Disturbo solo un secondo per dire che questa storiella di tre capitoli è nata principalmente per essere in inglese. In sostanza: non so perché io abbia deciso di metterla anche qui. Chissà.

Normalmente non mi distacco dal rating verde (anche se dovrei?), ma qui c'è una presenza di sangue persistente, oltre che alla seppur breve descrizione di cadaveri, perciò ho pensato potesse essere l'idea migliore. Prendetelo come un "trigger warning".

Altro mini appunto: il nome di Anathema è rimasto all'inglese. In realtà a me piace sempre mescolare l'italiano e l'inglese, in questo caso si tratta di una questione puramente legata alla traduzione.

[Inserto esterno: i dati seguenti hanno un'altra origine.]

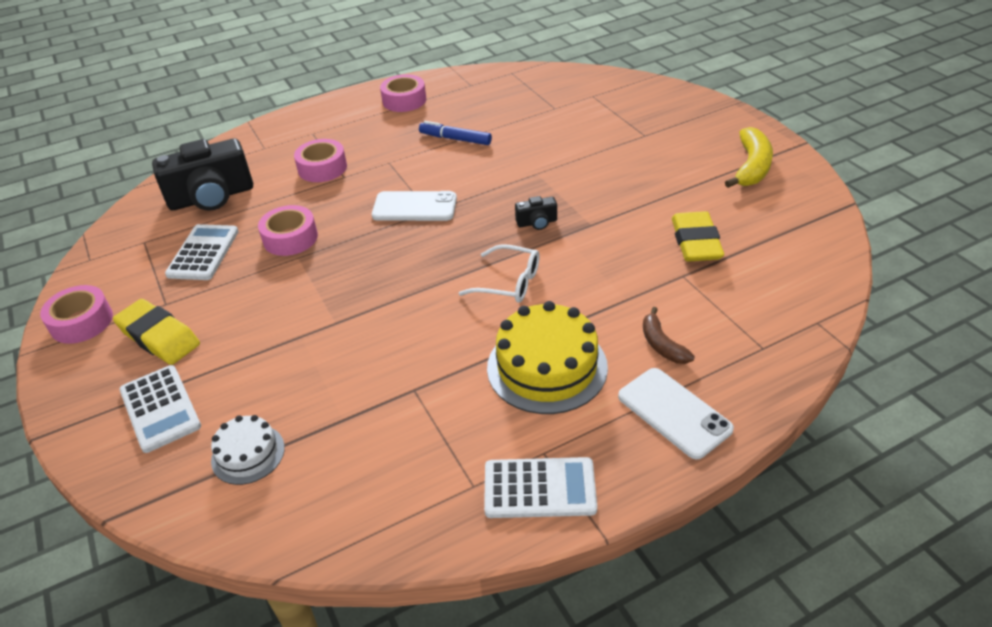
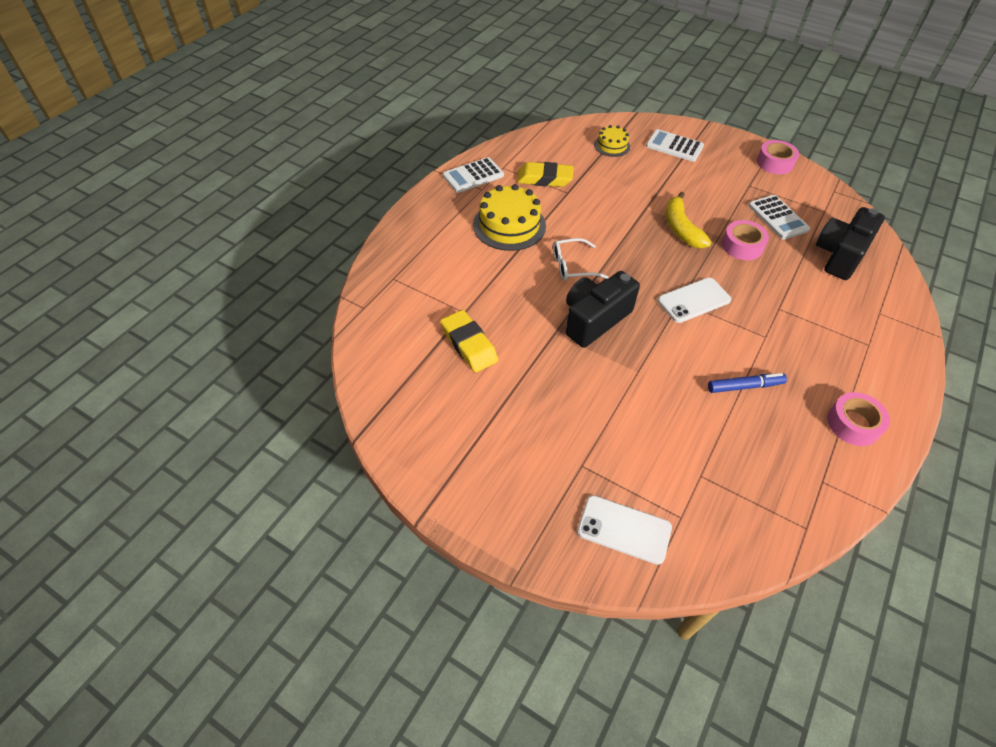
camera: 145 degrees right, 10 degrees up
(159, 337) = (724, 170): yellow eraser -> yellow eraser (544, 179)
(248, 454) = (612, 145): white cake -> yellow cake
(322, 168) = (805, 310): pink tape -> none
(537, 223) = (594, 319): black camera -> black camera, size x2.26
(662, 344) = (453, 259): brown banana -> none
(674, 413) = (428, 226): white phone -> white phone (624, 529)
(751, 167) = (459, 455): yellow banana -> yellow banana (681, 228)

Non mi dilungo ulteriormente. Buona lettura!

- Neamh

**


Il piccolo villaggio di Tadfield non era come gli altri. C'era qualcosa in quel pacifico e verde luogo che sembrava attirare l'attenzione di Dio, anche se nessuno avrebbe saputo dire perché.

Non a caso, era protetto dagli angeli.

Ce n'erano tanti, tutti diversi, che di tanto in tanto sbucavano fuori dal Paradiso per dare un'occhiata agli umani che vivevano in quel piccolo ma particolare angolo di Terra. Alcuni di essi scendevano addirittura in mezzo a loro, portando grazia, doni, consigli e idee. Presto, con lo spargersi della voce, Tadfield divenne luogo di pellegrinaggio e meta di gente in cerca di miracoli. 

Nonostante il continuo viavai di gente, però, la calma sembrava permanere imperturbabile. C'era una bolla di pace che abbracciava quella ridente comunità, la quale per anni ed anni visse sotto la protezione delle sue amorevoli creature angeliche. 

Gli abitanti erano sempre felici, il tempo sempre perfetto, i raccolti sempre abbondanti e le visite sempre gradite.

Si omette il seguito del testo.